| Experiment Id | GSE115703 | Name | The Epigenetic Factor Landscape of Developing Neocortex is Regulated by Transcription Factors Pax6 ->Tbr2 ->Tbr1 |
| Experiment Type | transcription profiling by array | Study Type | WT vs. Mutant |
| Source | GEO | Curation Date | 2022-11-16 |
| description | Epigenetic factors (EFs) regulate multiple aspects of cerebral cortex development, including proliferation, neuronal differentiation, laminar fate, and regional identity. The same neurodevelopmental processes are also regulated by transcription factors (TFs), notably the Pax6 ->Tbr2 ->Tbr1 cascade expressed sequentially in radial glial progenitors, intermediate progenitors, and postmitotic projection neurons, respectively.

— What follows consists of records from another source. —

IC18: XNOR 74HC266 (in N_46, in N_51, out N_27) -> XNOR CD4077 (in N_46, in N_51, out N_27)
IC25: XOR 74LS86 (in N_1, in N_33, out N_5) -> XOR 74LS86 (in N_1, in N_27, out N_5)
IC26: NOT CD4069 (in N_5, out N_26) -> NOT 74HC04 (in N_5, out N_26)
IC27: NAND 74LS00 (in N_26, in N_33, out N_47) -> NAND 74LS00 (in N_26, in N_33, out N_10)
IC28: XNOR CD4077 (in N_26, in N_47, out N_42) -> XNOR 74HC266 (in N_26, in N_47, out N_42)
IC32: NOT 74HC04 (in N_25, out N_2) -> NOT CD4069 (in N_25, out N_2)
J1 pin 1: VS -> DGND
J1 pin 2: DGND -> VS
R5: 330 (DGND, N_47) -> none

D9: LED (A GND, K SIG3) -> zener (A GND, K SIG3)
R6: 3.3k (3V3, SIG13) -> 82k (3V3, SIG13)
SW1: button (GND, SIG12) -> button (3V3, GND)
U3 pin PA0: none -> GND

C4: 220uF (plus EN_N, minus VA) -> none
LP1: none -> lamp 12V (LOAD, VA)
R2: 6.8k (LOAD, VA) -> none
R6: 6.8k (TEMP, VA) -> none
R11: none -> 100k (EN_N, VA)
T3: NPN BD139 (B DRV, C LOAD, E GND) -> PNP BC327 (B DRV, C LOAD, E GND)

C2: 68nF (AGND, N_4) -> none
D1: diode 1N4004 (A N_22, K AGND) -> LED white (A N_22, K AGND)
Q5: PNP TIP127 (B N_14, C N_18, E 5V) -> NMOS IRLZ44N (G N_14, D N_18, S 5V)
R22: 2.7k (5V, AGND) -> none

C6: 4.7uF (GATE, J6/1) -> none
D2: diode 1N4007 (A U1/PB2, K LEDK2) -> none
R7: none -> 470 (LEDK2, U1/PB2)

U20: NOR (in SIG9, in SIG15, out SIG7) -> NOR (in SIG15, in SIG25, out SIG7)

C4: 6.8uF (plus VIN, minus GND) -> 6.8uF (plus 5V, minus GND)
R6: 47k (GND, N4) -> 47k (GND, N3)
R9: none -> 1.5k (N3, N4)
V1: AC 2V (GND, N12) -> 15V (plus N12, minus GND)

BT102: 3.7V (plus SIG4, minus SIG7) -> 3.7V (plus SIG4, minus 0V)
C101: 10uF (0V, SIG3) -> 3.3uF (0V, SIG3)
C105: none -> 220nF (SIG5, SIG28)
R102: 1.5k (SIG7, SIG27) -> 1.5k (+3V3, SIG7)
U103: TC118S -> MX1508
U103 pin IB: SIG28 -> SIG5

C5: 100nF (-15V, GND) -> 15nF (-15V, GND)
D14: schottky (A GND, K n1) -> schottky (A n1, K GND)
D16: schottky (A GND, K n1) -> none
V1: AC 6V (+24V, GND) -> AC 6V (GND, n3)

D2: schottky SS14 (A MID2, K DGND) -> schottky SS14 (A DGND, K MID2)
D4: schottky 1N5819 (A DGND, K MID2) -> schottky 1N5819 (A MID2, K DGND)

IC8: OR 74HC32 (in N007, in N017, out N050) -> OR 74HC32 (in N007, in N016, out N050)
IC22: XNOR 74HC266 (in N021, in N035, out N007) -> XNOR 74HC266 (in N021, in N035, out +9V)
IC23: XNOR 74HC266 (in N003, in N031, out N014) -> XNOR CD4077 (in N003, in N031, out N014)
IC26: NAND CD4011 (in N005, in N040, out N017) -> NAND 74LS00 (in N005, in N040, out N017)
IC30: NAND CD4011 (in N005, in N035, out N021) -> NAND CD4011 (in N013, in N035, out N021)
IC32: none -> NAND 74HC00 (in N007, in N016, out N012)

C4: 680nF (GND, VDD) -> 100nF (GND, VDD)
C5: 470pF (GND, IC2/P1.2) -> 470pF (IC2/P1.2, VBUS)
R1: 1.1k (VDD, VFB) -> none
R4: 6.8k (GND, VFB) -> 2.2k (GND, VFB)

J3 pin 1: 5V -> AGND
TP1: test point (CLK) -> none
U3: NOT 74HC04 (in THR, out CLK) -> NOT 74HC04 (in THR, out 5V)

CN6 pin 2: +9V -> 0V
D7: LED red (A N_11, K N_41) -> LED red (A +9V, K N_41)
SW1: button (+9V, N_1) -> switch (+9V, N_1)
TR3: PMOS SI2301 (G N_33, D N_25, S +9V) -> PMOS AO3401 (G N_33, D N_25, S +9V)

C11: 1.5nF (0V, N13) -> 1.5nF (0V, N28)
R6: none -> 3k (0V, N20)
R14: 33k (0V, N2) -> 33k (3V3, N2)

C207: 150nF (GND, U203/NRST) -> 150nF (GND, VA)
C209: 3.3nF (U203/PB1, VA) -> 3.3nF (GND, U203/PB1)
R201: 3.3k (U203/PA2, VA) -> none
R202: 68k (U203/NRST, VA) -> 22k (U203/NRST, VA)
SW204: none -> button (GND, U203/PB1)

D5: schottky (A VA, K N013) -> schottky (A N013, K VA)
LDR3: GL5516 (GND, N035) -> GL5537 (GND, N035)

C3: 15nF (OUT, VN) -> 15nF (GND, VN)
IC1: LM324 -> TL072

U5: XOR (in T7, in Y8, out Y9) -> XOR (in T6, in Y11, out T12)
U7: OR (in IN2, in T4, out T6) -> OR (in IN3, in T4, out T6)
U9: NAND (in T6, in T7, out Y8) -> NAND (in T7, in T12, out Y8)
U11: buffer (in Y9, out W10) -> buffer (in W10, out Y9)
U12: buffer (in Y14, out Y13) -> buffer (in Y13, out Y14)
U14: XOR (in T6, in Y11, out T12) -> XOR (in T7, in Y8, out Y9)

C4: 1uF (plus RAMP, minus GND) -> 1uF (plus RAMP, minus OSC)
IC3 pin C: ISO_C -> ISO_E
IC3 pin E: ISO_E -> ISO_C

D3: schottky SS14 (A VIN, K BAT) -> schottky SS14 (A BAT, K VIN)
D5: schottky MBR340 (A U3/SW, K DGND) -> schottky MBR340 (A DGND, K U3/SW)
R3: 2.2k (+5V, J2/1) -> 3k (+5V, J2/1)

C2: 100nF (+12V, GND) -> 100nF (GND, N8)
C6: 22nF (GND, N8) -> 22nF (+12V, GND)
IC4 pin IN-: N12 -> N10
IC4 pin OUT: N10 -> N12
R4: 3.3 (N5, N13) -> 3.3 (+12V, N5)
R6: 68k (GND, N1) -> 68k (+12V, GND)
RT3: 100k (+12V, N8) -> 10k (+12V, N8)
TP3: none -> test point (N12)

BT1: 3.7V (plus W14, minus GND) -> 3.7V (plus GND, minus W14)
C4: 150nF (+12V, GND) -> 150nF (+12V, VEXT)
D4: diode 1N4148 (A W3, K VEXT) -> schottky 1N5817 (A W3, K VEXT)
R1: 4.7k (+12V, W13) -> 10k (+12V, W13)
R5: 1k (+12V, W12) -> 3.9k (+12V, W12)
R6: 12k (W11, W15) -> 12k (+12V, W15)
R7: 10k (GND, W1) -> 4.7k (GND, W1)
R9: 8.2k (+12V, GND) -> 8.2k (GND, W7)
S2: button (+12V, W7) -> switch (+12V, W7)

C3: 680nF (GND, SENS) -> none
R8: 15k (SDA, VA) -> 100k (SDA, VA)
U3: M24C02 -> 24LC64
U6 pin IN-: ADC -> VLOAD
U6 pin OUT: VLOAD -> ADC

Here, we studied the EF landscape and its regulation in embryonic mouse neocortex. Microarray and in situ hybridization assays revealed that many EF genes are expressed in specific cortical cell types, such as intermediate progenitors, or in rostrocaudal gradients. Furthermore, many EF genes are directly bound and transcriptionally regulated by Pax6, Tbr2, or Tbr1, as determined by chromatin immunoprecipitation-sequencing and gene expression analysis of TF mutant cortices. The results demonstrated that Pax6, Tbr2, and Tbr1 form a direct feedforward genetic cascade, with direct feedback repression. Results also revealed that each TF regulates multiple EF genes that control DNA methylation, histone marks, chromatin remodeling, and noncoding RNA. Tbr1 knockout (KO), Tbr2 conditional knockout (cKO), and Tbr1/2 double KO/cKO (dKO) mouse embryos were produced as described (Bedogni et al., 2010a; Elsen et al., 2013). The Tbr1/2 double mutants were generated by breeding to combine the necessary alleles (Tbr1/;Tbr22F/2F;Nes11Cre). On E14.5, embryos were harvested, and neocortex was immediately dissected and frozen. Genotypes were determined by PCR 216 of tail DNA. Controls were wild type (+/+) for Tbr1 and non-recombined for Tbr2. Each embryonic neocortex was an independent biological replicate. For each genotype, n = 4 samples of neocortex were analyzed by microarray (Affymetrix ST 1.0). The microarray results were analyzed statistically as described (Elsen et al., 2013). In the current paper, we also analyzed previous microarray data from Tbr1 KO (Bedogni et al., 2010a) and Tbr2 cKO (Elsen et al., 2013) neocortices, designated microarray 1 (MA1); the new microarray data were designated microarray 2 (MA2). Tbr1/2 dKO neocortex was analyzed only in MA2. |